Operational Excellence
You can fully deploy this Guidance using AWS CloudFormation, which defines infrastructure and application resources as code. This helps you avoid manual errors and maintain consistent deployment across different environments. You can also incorporate this automation into your own development pipeline to enable iteration and consistent deployments across your SAP landscape. Additionally, this Guidance uses Amazon CloudWatch to enhance and centralize observability. CloudWatch provides detailed logs and dashboards so that you can monitor the managed services used for data extraction and transformation.
Security
This Guidance uses AWS Identity and Access Management (IAM) for secure validation of user identity. AWS IAM Identity Center provides centralized identity management and granular access control, and managed services only have access to the data that is specified. Access to the SAP workload occurs using Amazon AppFlow and AWS Glue, which encrypt data in transit and at rest. You can also use Amazon CloudTrail to log API calls and to monitor and log access to sensitive data and resources. This can help you comply with regulations like the Payment Card Industry Data Security Standard, the Health Insurance Portability and Accountability Act, and the General Data Protection Regulation.
Reliability
The serverless components of this Guidance are highly available and automatically scale. Further increasing reliability, Amazon AppFlow and AWS Glue can move large volumes of data without breaking it down into multiple batches. A fully managed integration service, Amazon AppFlow securely transfers data between source applications and AWS services.
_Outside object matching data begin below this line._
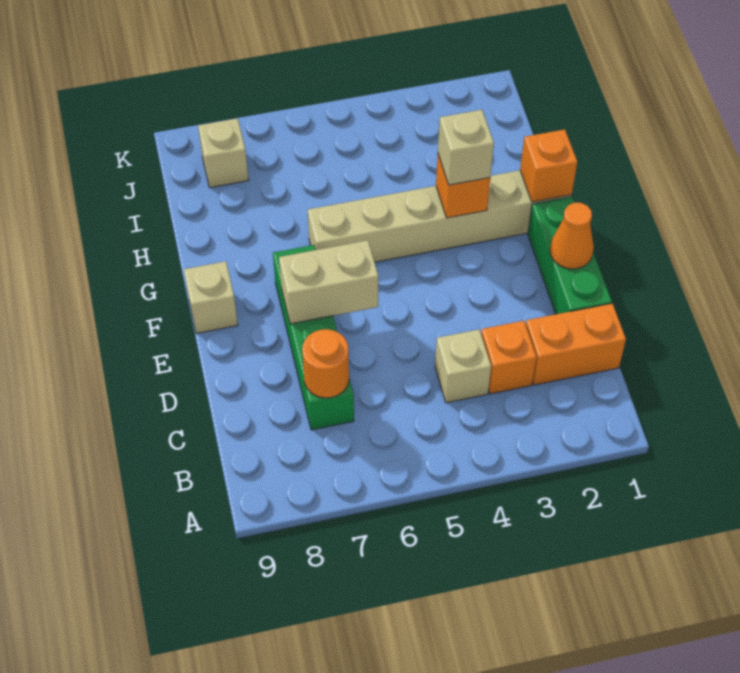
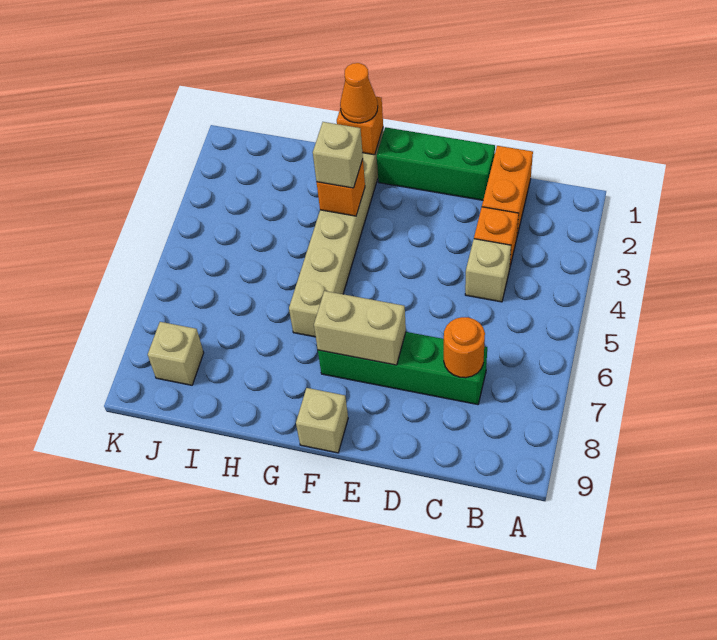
orange cone E1 level 2 -> orange cone G1 level 3
tan brick E6:E7 level 2 -> tan brick E7:F7 level 2

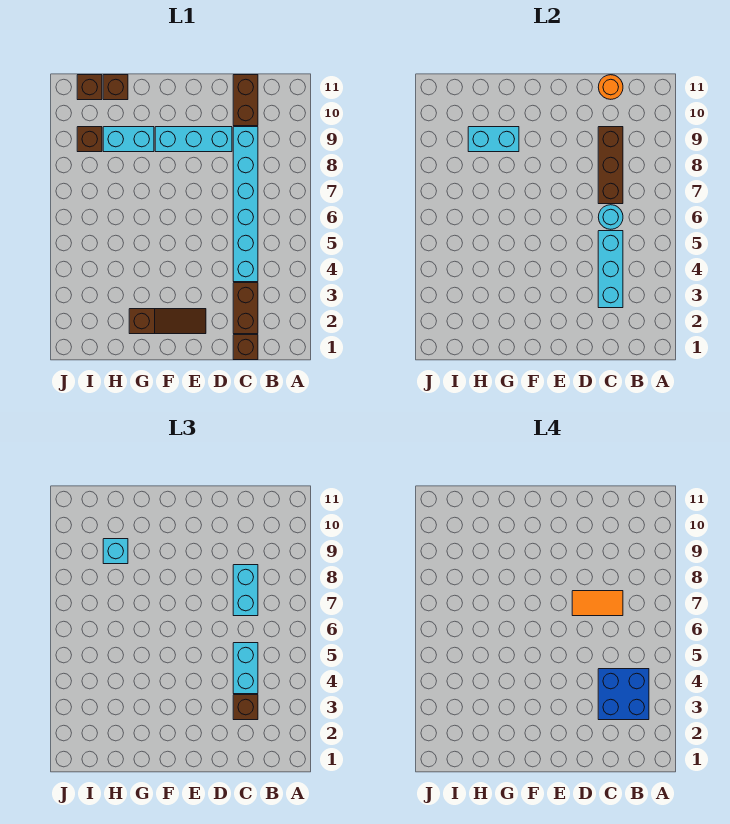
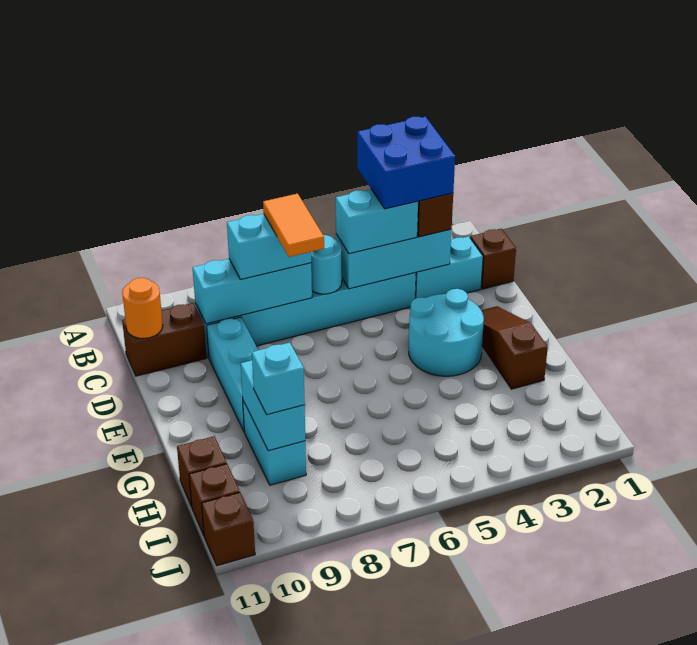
brown brick C2:C3 level 1 -> cyan brick C2:C3 level 1
brown brick C7:C9 level 2 -> cyan brick C7:C9 level 2
none -> cyan round brick E3:F4 level 1
brown brick I9 level 1 -> brown brick J11 level 1

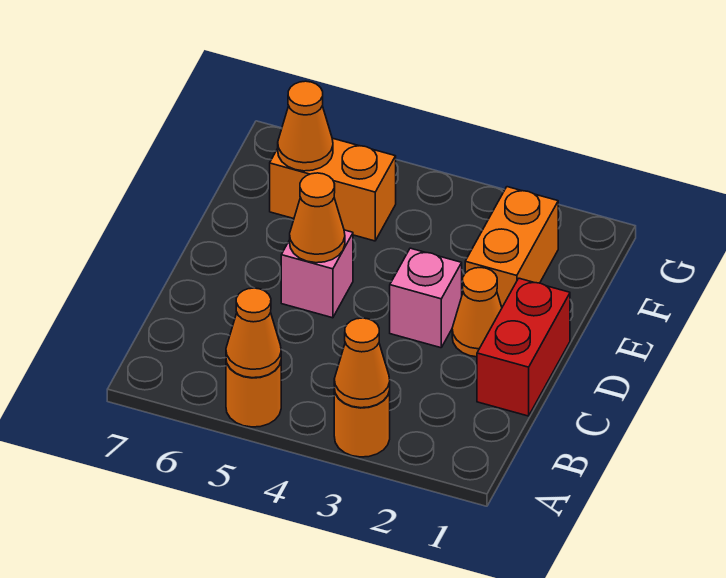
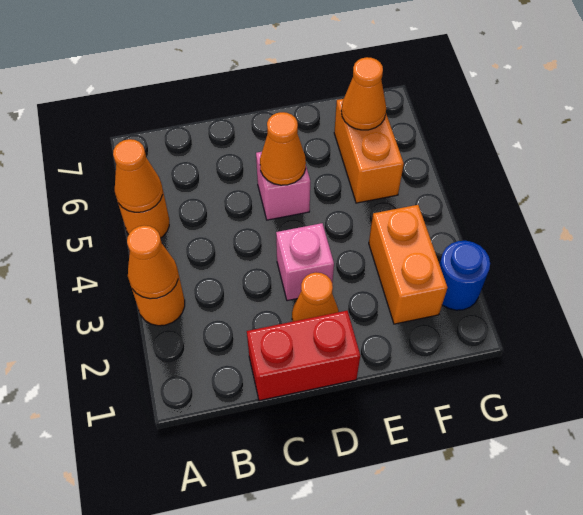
orange brick E2:F2 level 1 -> orange brick F2:F3 level 1
none -> blue round brick G2 level 1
It provides a reliable and scalable way to move data, with features like automatic retries, error handling, and monitoring. AWS Glue provides a reliable and scalable data processing pipeline, with features like automatic scaling, fault tolerance, and checkpoint-based recovery. Additionally, Amazon S3 offers industry-leading scalability, data availability, security, and performance for your data lake.
Performance Efficiency
By using serverless technologies, you only provision the exact resources you use. Amazon S3 optimizes storage for your data lake architecture and automatically scales to meet demand without any need for manual intervention. It also offers low-latency data retrieval, enabling quick access to the data you need. AWS Glue automates tasks like data preparation, discovery, transformation, and loading. This improves the performance and efficiency of your data processing pipelines, reducing the time and resources required to prepare data for analysis. Finally, Amazon AppFlow automates the data integration process, reducing the time and effort required to move data between different systems.
Cost Optimization
This Guidance uses serverless technologies that scale based on demand so that you only pay for the resources you use. Amazon S3 offers cost-effective storage, and you can use data tiering to organize your data by access level to optimize storage costs. Additionally, AWS Glue provides pay-per-use compute resources for data processing, and Amazon AppFlow streamlines data integration workflows. To further optimize costs, you can choose to extract only the business data groups that you need, and you can minimize the number of flows implemented based on the granularity of your reporting needs.
Sustainability
By using managed services and dynamic scaling, this Guidance minimizes the environmental impact of the backend services. Additionally, Amazon AppFlow and AWS Glue are fully managed services that use an energy-efficient cloud infrastructure. This removes the need for you to provision and manage infrastructure, reducing the energy consumption and carbon footprint associated with running and maintaining physical servers.
Disclaimer
Did you find what you were looking for today?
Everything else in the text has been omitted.